When getting to know someone we often start by asking questions like: What kind of work do you do? Where do you live? What was your major in college? What’s your hometown? It’s normal to start with these kinds of questions that can give us an “objective” picture of a person.
The Bible, however, says that the best way to judge a person is determined by answers to different kinds of questions. These questions include things like: What brings you joy? What makes you mad? What brings you peace? And, most importantly: Who or what do you love?
Those are “heart” questions.
While we often value most highly the “objective facts” about people — things like their external appearance, their political affiliations, or what country they happened to be born in — the Christian tradition says that those things pale in importance when compared to the quality of one’s heart.
When the Bible refers to the heart, it is not focusing on the blood-pumping muscle in our chests. “Heart” in the Bible is a metaphor, a figure of speech, used to describe the center of a person. It defines what matters most to a person. Since the physical heart stands at the center of our bodies and is so essential to our lives, it is a powerful metaphorical image for what is most central to who we are, what most defines us. These subjective questions are the most important because, as the Bible says, while humans look at the outward appearance of people, “the Lord looks on the heart” (1 Sam 16:7); to be a Christian is to have a “circumcised heart” (Rom 2:29).
What does such a heart look like?
It is a heart marked by trust that one’s sins have been forgiven by the work of Jesus, a humble heart that has put away pride and that has let the “Holy Spirit” take root. The Holy Spirit is not some shadowy or spooky presence. The Spirit’s presence (or absence) is typically quite obvious. Just as we know an apple tree by its “fruit” – whether it grows apples, for example – we know if someone’s heart is controlled by the Holy Spirit if that person is growing the “fruit of the Spirt”: “love, joy, peace, patience, kindness, goodness, faithfulness, gentleness and self-control” (Gal 5:22-23).
One reason people today are reluctant to talk about the “heart” is that we have inherited a vocabulary that pictures anything emotional as necessarily uncontrollable, unrelated to anything outside of the self, and “irrational.” Thankfully, recent scholars have started to address this mischaracterization.
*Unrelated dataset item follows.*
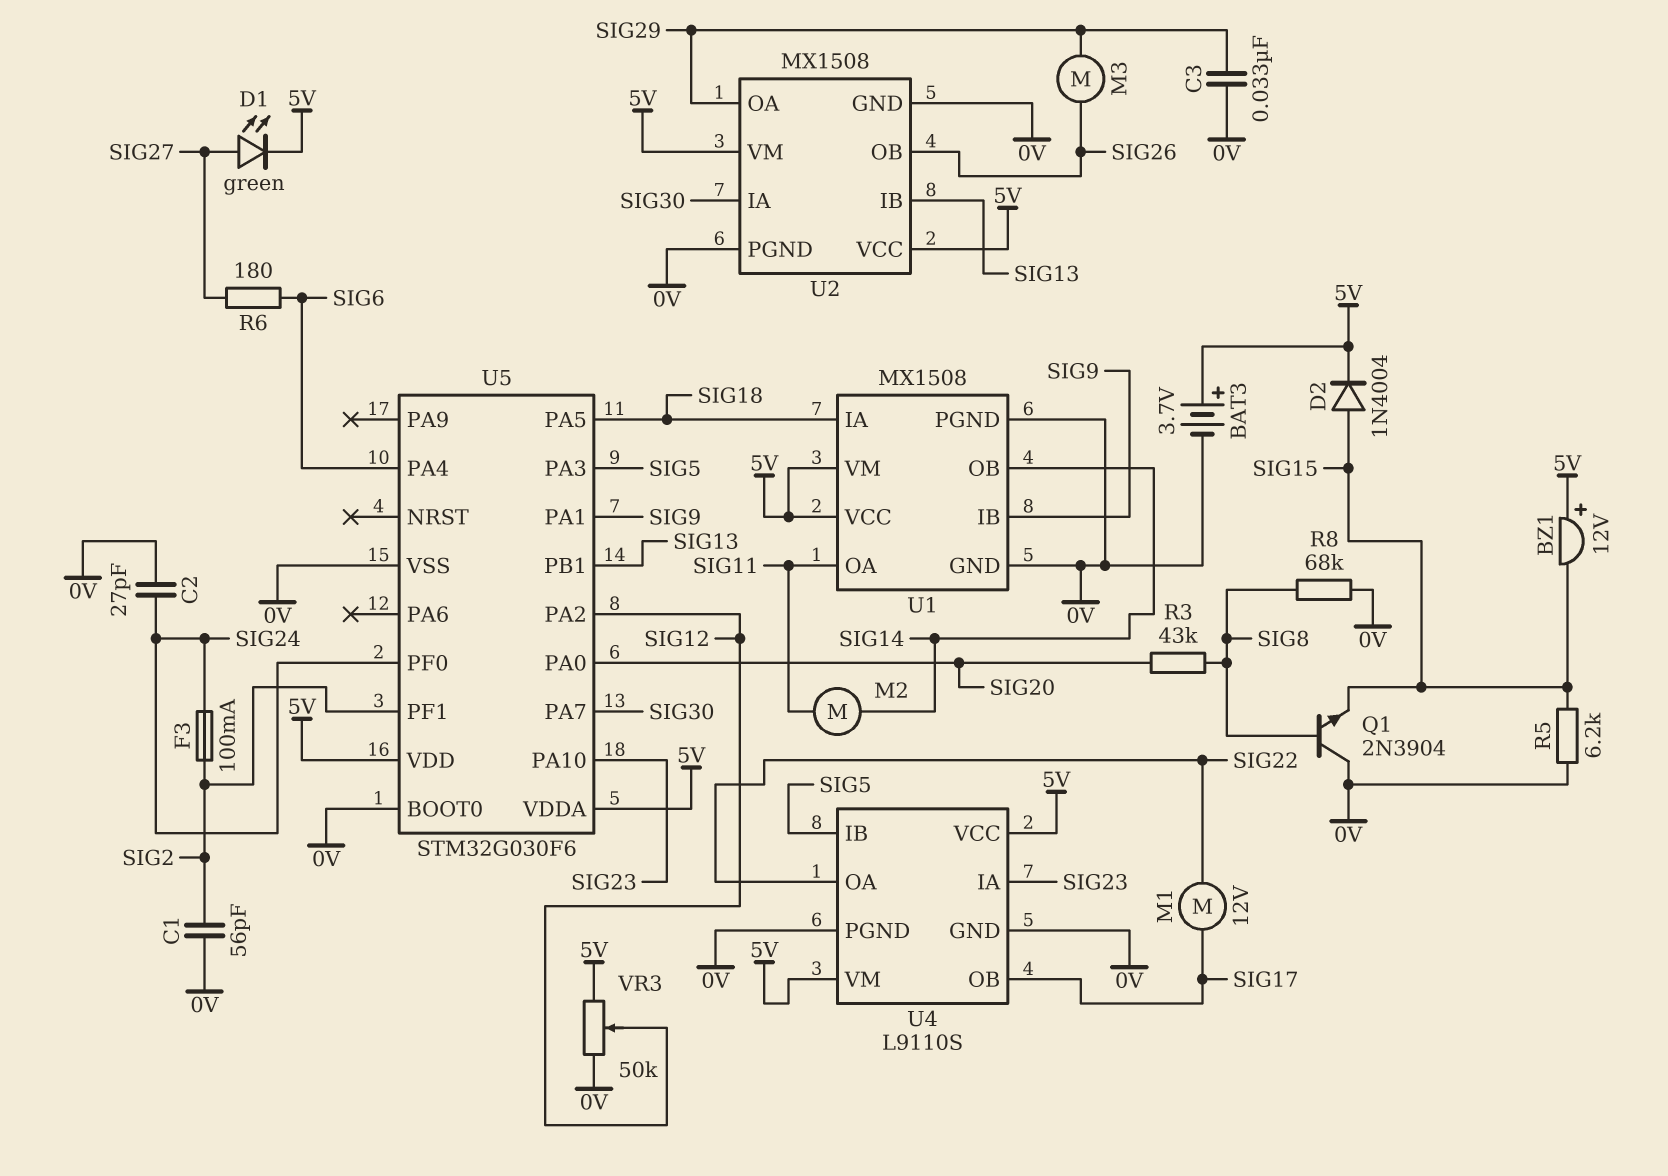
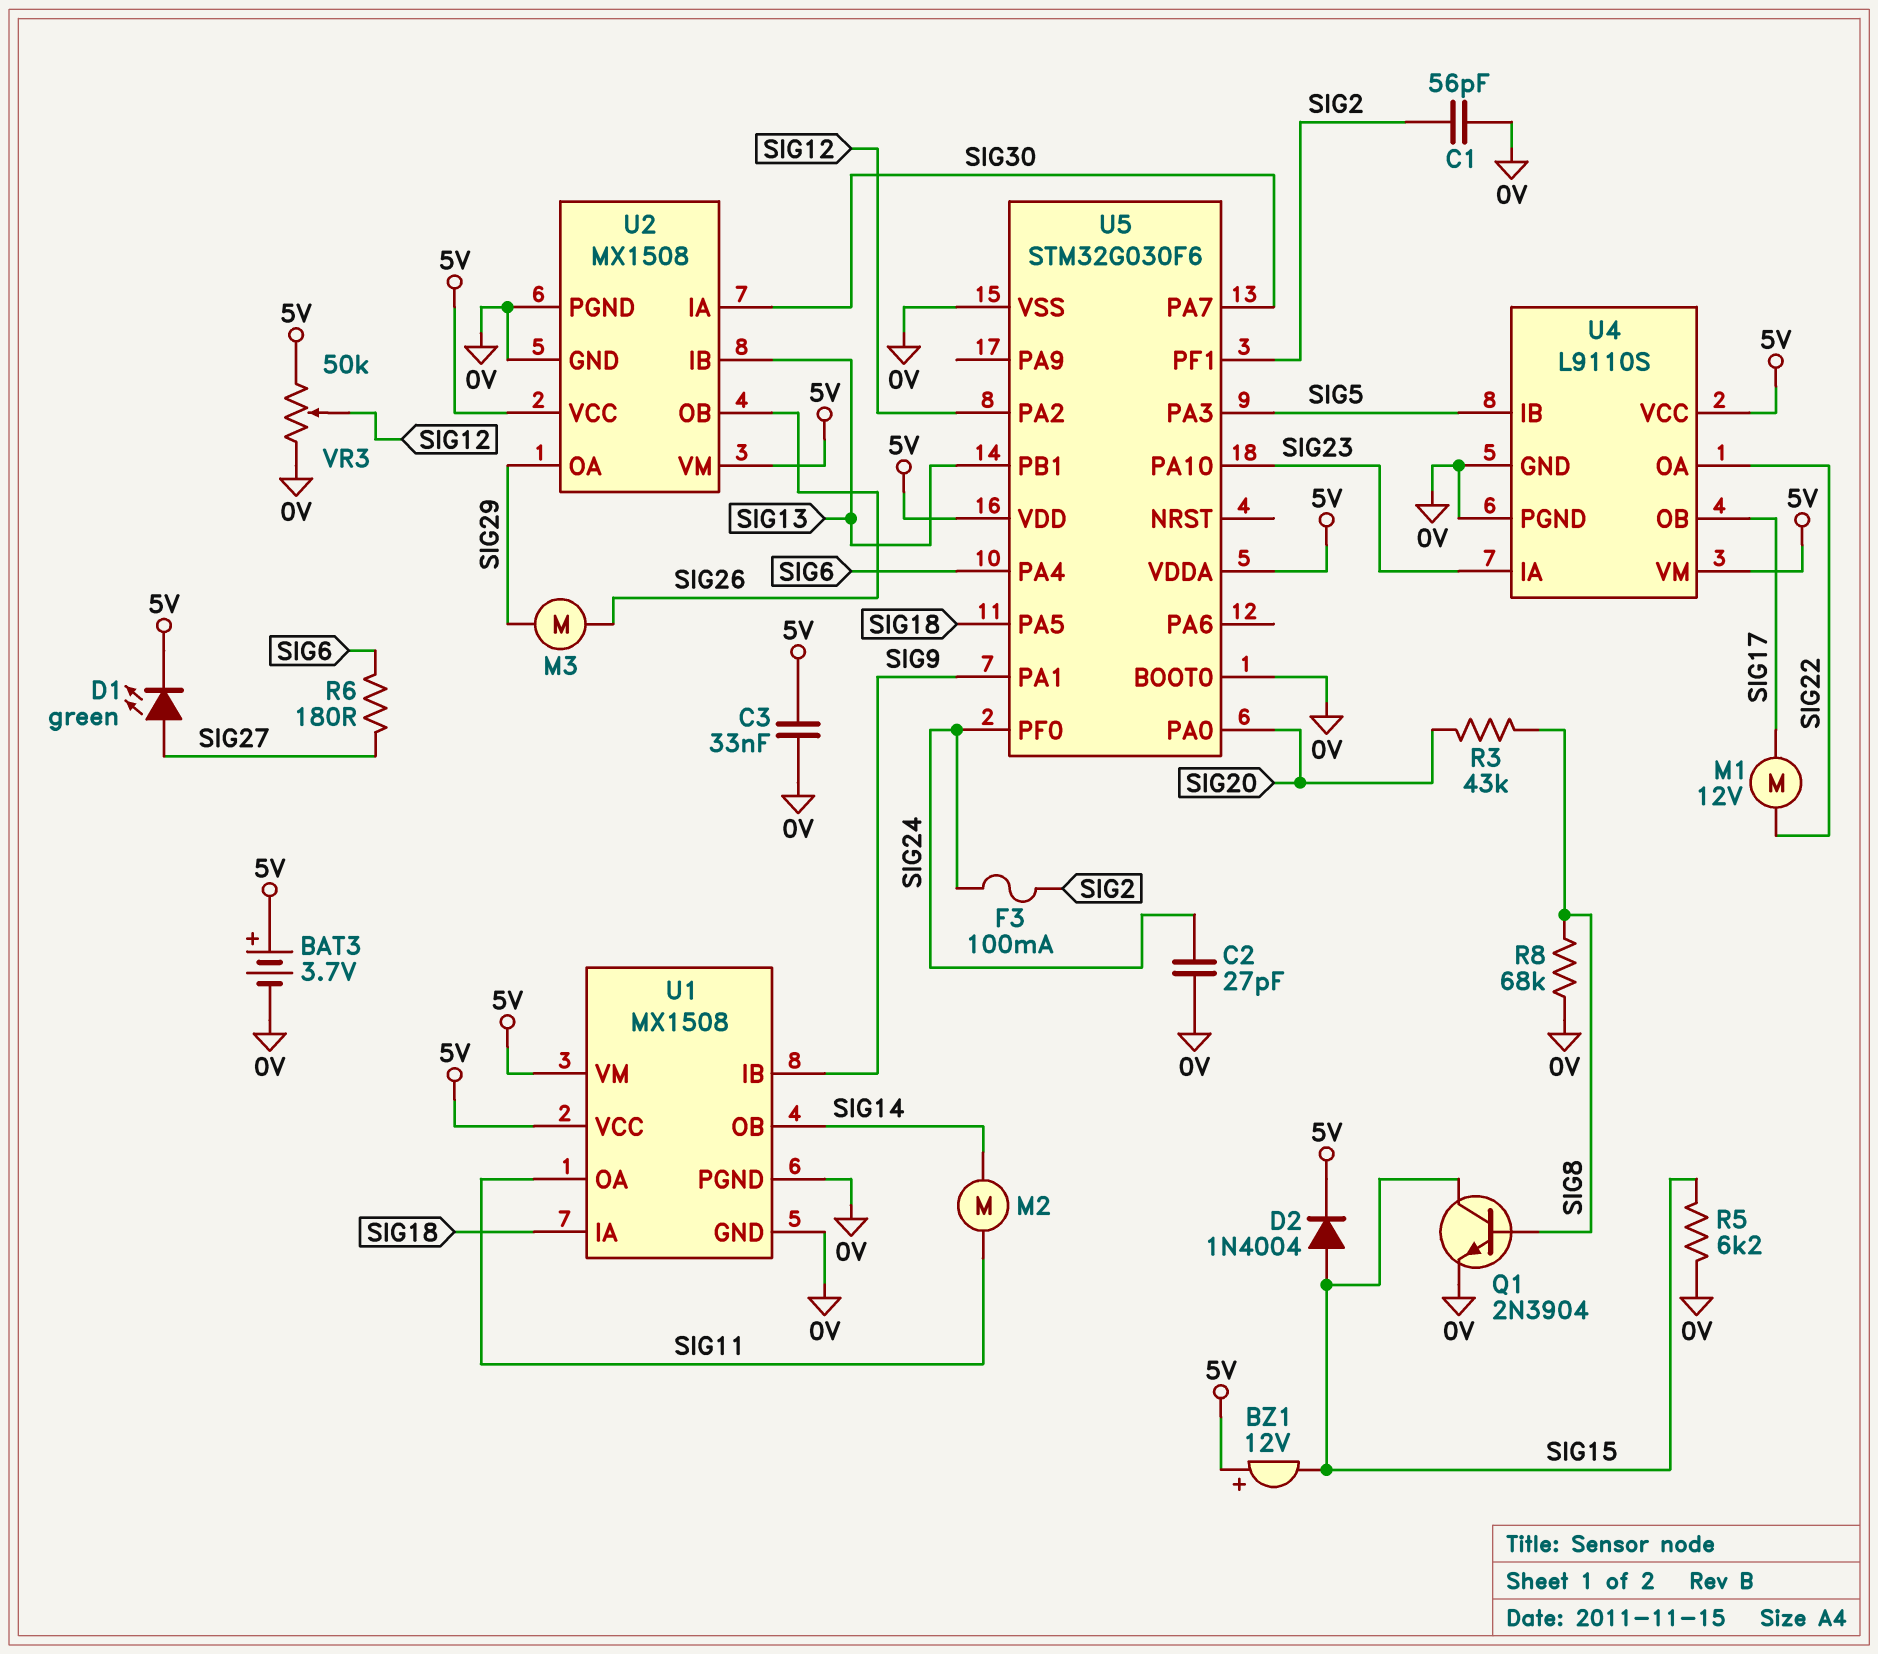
C3: 33nF (0V, SIG29) -> 33nF (0V, 5V)
Q1: NPN 2N3904 (B SIG8, C 0V, E SIG15) -> NPN 2N3904 (B SIG8, C SIG15, E 0V)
In his book From Passions to Emotions: The Creation of a Secular Psychological Category (Cambridge University Press, 2003), Thomas Dixon, a professor at the University of London, shows that through the influence of thinkers like David Hume, Thomas Brown, and Immanuel Kant, “emotions” came into being as a distinct psychological category in the eighteenth and nineteenth centuries, replacing such terms as appetites, passions, sentiments, and affections. “Emotions” in this school of thought were seen as “alien powers rather than movements integral to the self” (97) and as involuntary “mini-agents in their own right, rather than movements or actions of a will or self ... non-cognitive states ... to be contrasted with intellectual judgments and thoughts…” (251).
John Wesley, the founder of Methodism, who often spoke of the heart and its affections, has typically been interpreted through this nineteenth-century paradigm of “emotion.” Accordingly, it isn’t surprising that his vision of Christianity as a “religion of the heart” fell out of favor with so many twentieth and twentyfirst-century Methodists. After all, who would want to be a Christian if that meant being caught up in irrational, amoral, individualistic “inner” experiences that had nothing to do with the external world, let alone with the gospel?
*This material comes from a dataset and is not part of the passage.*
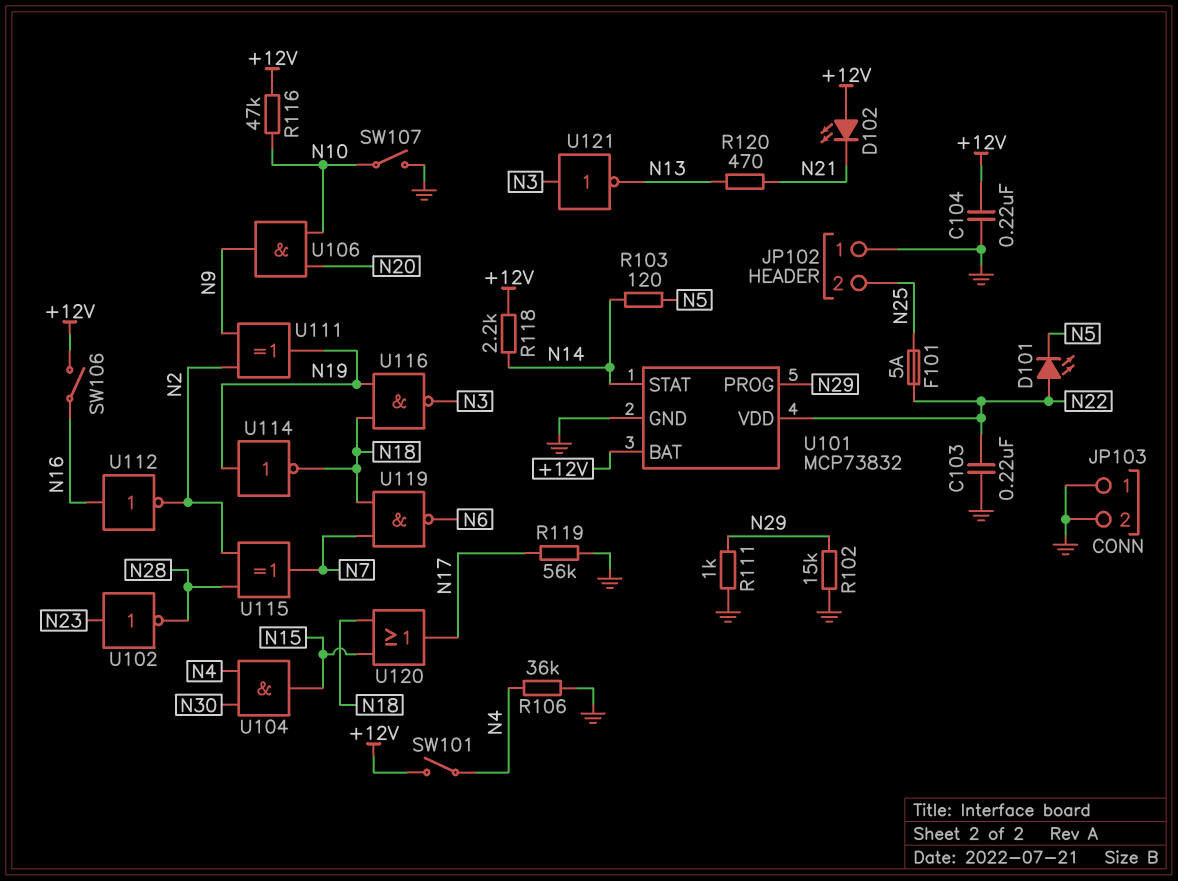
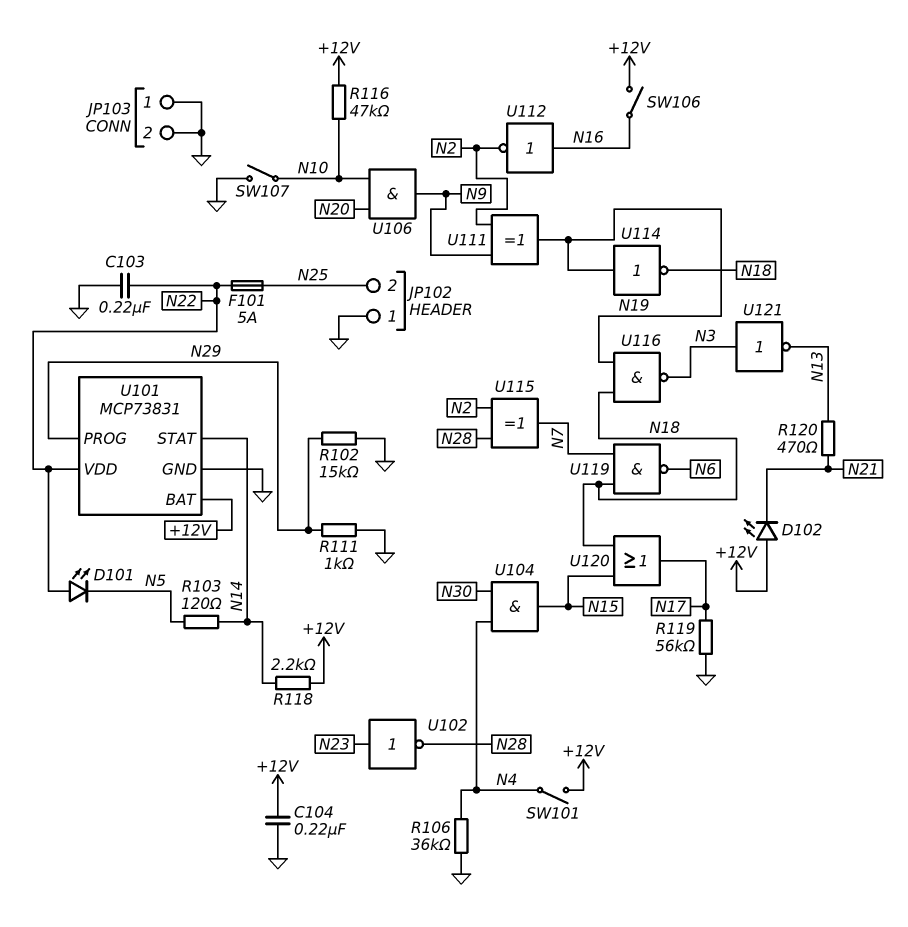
U101: MCP73832 -> MCP73831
If, however, we resist this often-assumed, dismissive understanding of “emotion” and, instead see these movements of the heart as Wesley did – that is, seeing emotions as having a rich intellectual, moral, and (potentially) theological integrity – we can again unashamedly preach, as he did, a “religion of the heart.” Fortunately, we have powerful allies in this task of envisioning affective reality in truer and more appreciative ways, including contemporary emotion theorists like Martha Nussbaum of the University of Chicago.
Nussbaum sees emotions not as unthinking energies that simply push the person around, but as “intelligent responses to the perception of value” (Upheavals of Thought: The Intelligence of Emotions [Cambridge University Press, 2001], 1). I can’t elaborate her theories in this brief space, but if the reader is interested in pursuing her views, and their applicability to Wesley’s “heart religion,” they can consult the works mentioned in my bio.
Wesley said that “the great end of religion is to renew our hearts in the image of God” (Sermon 44, “Original Sin,” 185). This means that accepting God’s love, so that so that our hearts can then grow into the fullness of God’s holiness, is not something dispensable or an exercise in self-indulgent irrationality; it is the gospel itself.
The fact is that all people have an interior life, and its nature, shape and content are crucial matters in God’s eyes. Christians see the life of the heart as designed not to be pure chaos, but to be ordered around our perception of that highest value – God’s saving love.